The only decrease will come from the North Shore Mosquito Abatement District, whose levy will drop 30 percent from 0.01 to 0.007 percent of assessed valuation.

The City of Evanston's rate will increase 13.48 percent from 1.551 to 1.76 percent of assessed value.

School tax rates -- for District 65, District 202 and Oakton Community College will each increase a little over 16.5 percent -- at or close to each district's tax-cap imposed limit.

Evanston and other communities in northern Cook County were reassessed last year for the first time since 2010, so the decline in assessed values reflect the sharp drop in real estate sales prices during that period.

Recent increases in property values won't be fully reflected in tax rates until after the next triennial reassessment.

For an Evanston resident not in any park district with a home that the assessor has assigned a market value of $200,000, if the homeowner qualifies for a homowner's tax exemption but no other exemptions, the tax bill for the year, according to a formula provided by the county clerk's office, would be $4,507.21.

Evanston's tax rate of 9.747 percent for properties not in any park district, is significantly higher than the 6.832 rate in the City of Chicago.

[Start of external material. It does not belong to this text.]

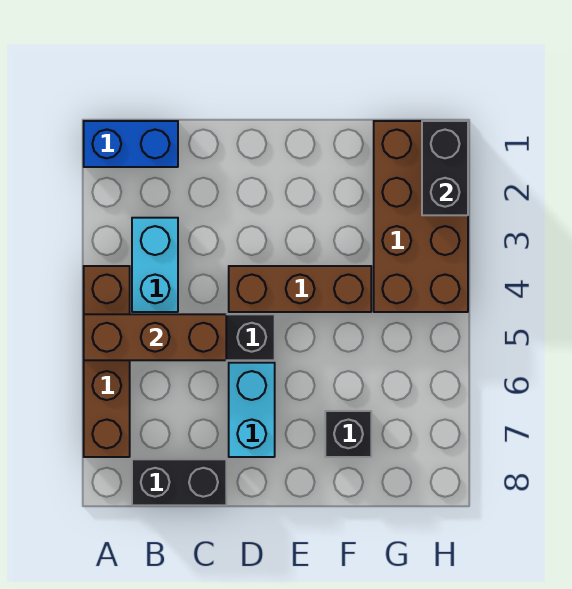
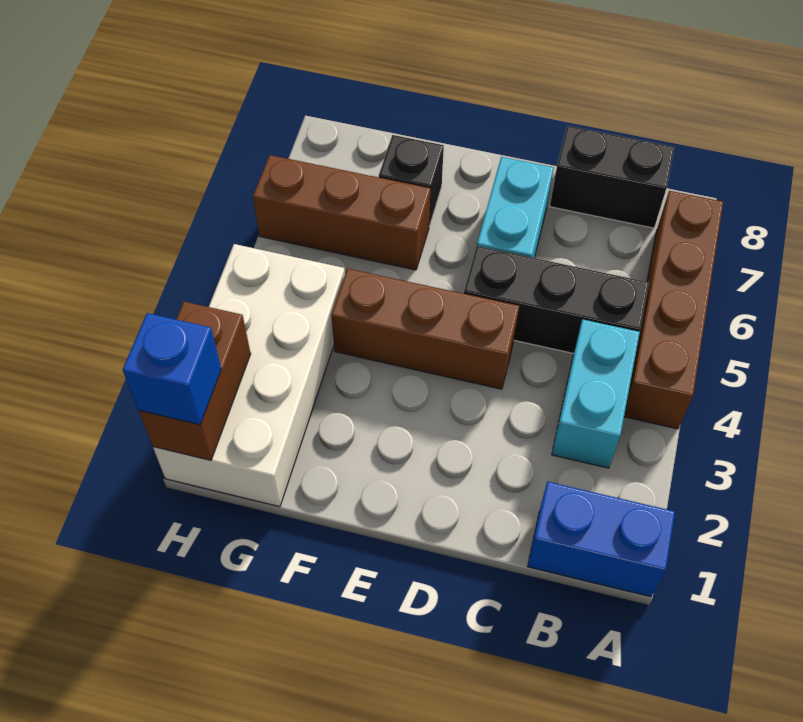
brown brick A5:C5 level 2 -> brown brick F6:H6 level 1
brown brick G1:H4 level 1 -> white brick G1:H4 level 1
black brick H1:H2 level 2 -> brown brick H1:H2 level 2
none -> blue brick H1 level 3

The next lowest rate in the county is 7.003 in the Village of Barrington.

By contrast, several south suburban communities have rates more than three times as high as Evanston's. 

Comments

Schools improve 16% ???

Does anyone believe the schools improved 16% ?  16% better safety ? 16% higher test scores [or whatever measure you pick] ?

I suspect it is 16% increase in consulting fees, programs to validate or enforce or 'study' new/implement programs du jour like "African mathematics for blacks", "dual language because we don't believe they can learn/funciton with English" and other polictically correct ideas.

I bet administrative costs have and will keep going up---just look at the salaries and contracts the Board keeps issuing.

Taxes went up 2%, not 16%

I can't answer your question about whether the schools improved by 16%, but the amount of the property taxes did not go up by 16%, but rather the rate went up that much. The base went down, so the actual amount of tax went up by a much smaller amount. According to the article, the total rate is up 15%, but the actual tax is up only 2%. So the 16% rate increase for the schools would also correspond with an actual tax increase of about 2%. Keep in mind that property taxes aren't defined by the rate. Rather, each taxing authority determines the amount of its levy (the amount to be collected) which is divided into the total assessed value for all properties to determine the rate. So the amount of the levy determines the rate, unlike income tax, where the legislature defines the income tax rate not the total amount to be collected. In this case, the total tax levy is only up about 2%.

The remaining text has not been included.